How much does a rapid-self test cost?

A six-pack of the BinaxNow tests costs $150 and can be purchased online at eMed. Packs of two home tests are also available at select pharmacies for around $25.

The Ellume home test, another popular option for international travel, costs between $30 and $40. The home tests are in high demand, so make sure to order them well in advance of your trip.

Will I need a digital vaccine certificate to travel?

While most countries accept the white paper CDC vaccination card, some places, like the Cayman Islands, require digital certificates and impose quarantine restrictions on people who are unable to provide them.

There are several digital health passes in the U.S. that are convenient for travel, but make sure you check country-specific requirements before your departure. The Smart Health Card is a verifiable digital proof of vaccination that generates a QR code, which only shows the individual’s name, date of birth and vaccination status. It can be obtained in states using the Smart health system or through the retail pharmacy program.

Healthpass by Clear is another option that generates a QR code and vaccination details, including the type and number of shots received. Clear has partnered with the Hawaii Safe Travel program, and provides verification of a passenger COVID-19 test results or proof of vacation to satisfy the state’s quarantine exemption requirements. The app allows visitors to skip the verification line upon arrival in the state.

Several states, like New York and California, have their own digital apps, which pull data from the state’s immunization registry and can be used for travel.

While most countries will accept the digital passes for entry, some require visitors to apply for local digital passes to secure access to restaurants, bars, and cultural activities. Switzerland was one of the first countries to adopt this measure last month, requiring all tourists from outside the European Union and Schengen Area to register for a Swiss health pass before arrival.
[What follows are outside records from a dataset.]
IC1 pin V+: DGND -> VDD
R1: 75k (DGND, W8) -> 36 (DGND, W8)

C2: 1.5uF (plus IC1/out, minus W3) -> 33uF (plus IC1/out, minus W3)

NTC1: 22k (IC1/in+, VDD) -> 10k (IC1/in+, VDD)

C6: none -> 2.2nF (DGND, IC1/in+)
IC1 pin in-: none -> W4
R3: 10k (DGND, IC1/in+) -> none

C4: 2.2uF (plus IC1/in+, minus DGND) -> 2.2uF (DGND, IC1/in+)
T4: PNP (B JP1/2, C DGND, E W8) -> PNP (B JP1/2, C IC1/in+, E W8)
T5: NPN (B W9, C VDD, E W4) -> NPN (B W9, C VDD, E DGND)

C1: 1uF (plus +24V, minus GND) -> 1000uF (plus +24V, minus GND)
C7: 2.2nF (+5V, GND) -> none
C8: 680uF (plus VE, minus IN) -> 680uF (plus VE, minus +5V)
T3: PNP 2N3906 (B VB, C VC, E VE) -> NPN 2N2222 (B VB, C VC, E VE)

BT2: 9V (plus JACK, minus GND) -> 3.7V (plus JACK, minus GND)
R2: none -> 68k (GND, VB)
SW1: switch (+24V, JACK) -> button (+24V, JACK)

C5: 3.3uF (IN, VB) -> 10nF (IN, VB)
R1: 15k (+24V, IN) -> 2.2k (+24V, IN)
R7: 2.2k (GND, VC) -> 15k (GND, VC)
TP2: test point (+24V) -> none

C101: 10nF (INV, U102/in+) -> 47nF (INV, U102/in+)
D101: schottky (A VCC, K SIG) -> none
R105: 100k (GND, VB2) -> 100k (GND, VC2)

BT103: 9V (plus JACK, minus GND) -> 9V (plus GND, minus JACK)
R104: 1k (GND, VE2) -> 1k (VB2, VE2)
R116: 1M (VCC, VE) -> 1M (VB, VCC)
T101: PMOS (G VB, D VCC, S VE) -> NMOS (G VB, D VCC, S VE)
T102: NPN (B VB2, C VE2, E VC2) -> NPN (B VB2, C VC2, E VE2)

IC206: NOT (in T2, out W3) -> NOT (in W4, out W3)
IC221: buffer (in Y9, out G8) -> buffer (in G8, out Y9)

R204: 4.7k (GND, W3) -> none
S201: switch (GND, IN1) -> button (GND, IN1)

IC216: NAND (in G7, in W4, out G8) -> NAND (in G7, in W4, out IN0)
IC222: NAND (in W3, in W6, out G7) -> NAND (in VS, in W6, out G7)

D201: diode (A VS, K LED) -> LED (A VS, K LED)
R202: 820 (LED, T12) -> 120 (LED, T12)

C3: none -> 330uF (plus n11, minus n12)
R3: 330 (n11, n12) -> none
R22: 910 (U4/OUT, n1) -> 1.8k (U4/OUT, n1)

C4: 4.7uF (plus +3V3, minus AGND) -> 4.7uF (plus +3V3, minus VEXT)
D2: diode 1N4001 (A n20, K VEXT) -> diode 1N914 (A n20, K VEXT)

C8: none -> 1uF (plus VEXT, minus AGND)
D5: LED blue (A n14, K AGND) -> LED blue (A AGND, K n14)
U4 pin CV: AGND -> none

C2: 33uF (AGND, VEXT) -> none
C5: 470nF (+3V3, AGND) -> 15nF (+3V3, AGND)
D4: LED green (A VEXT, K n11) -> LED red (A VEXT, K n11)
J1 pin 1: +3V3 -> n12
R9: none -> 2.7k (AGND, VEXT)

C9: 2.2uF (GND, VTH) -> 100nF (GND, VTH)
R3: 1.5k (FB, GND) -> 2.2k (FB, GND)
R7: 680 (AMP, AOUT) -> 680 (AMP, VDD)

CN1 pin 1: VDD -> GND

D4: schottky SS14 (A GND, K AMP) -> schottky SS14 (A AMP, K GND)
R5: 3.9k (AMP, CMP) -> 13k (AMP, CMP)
Are booster shots necessary for international travel?

For most places, not yet. But as new coronavirus variants emerge and concerns grow over waning vaccine efficacy, some countries are setting vaccine “expiration dates” for travelers.

Croatia and Austria were among the first countries to introduce the expiration dates this summer, only accepting second vaccine doses or booster shots administered within a year of entering the county. For those who have received the one-dose Johnson & Johnson vaccine, the validity period is 270 days, around nine months. Anyone who does not meet the criteria also has the option to submit a negative coronavirus test taken within 72 hours before departure. The U.S. does not have an “expiration date.”

Israel took a more stringent approach when it reopened to fully vaccinated foreign travelers Nov. 1, only accepting vaccines that have been taken within the last six months.

Many countries say they are open to fully vaccinated travelers, but as booster shots roll out around the world, it is important to read the fine print to understand which vaccines are accepted and how long they are valid for.

Do my children need to be vaccinated to travel internationally?

Every country has its own entry requirements, so first check the policy for your destination. Unvaccinated children are permitted to enter the U.S. if they are over age 2, are traveling with a vaccinated adult and have taken a coronavirus test with negative results three days before departure. If a child is traveling alone or with an unvaccinated adult, they will have to test within 24 hours of travel.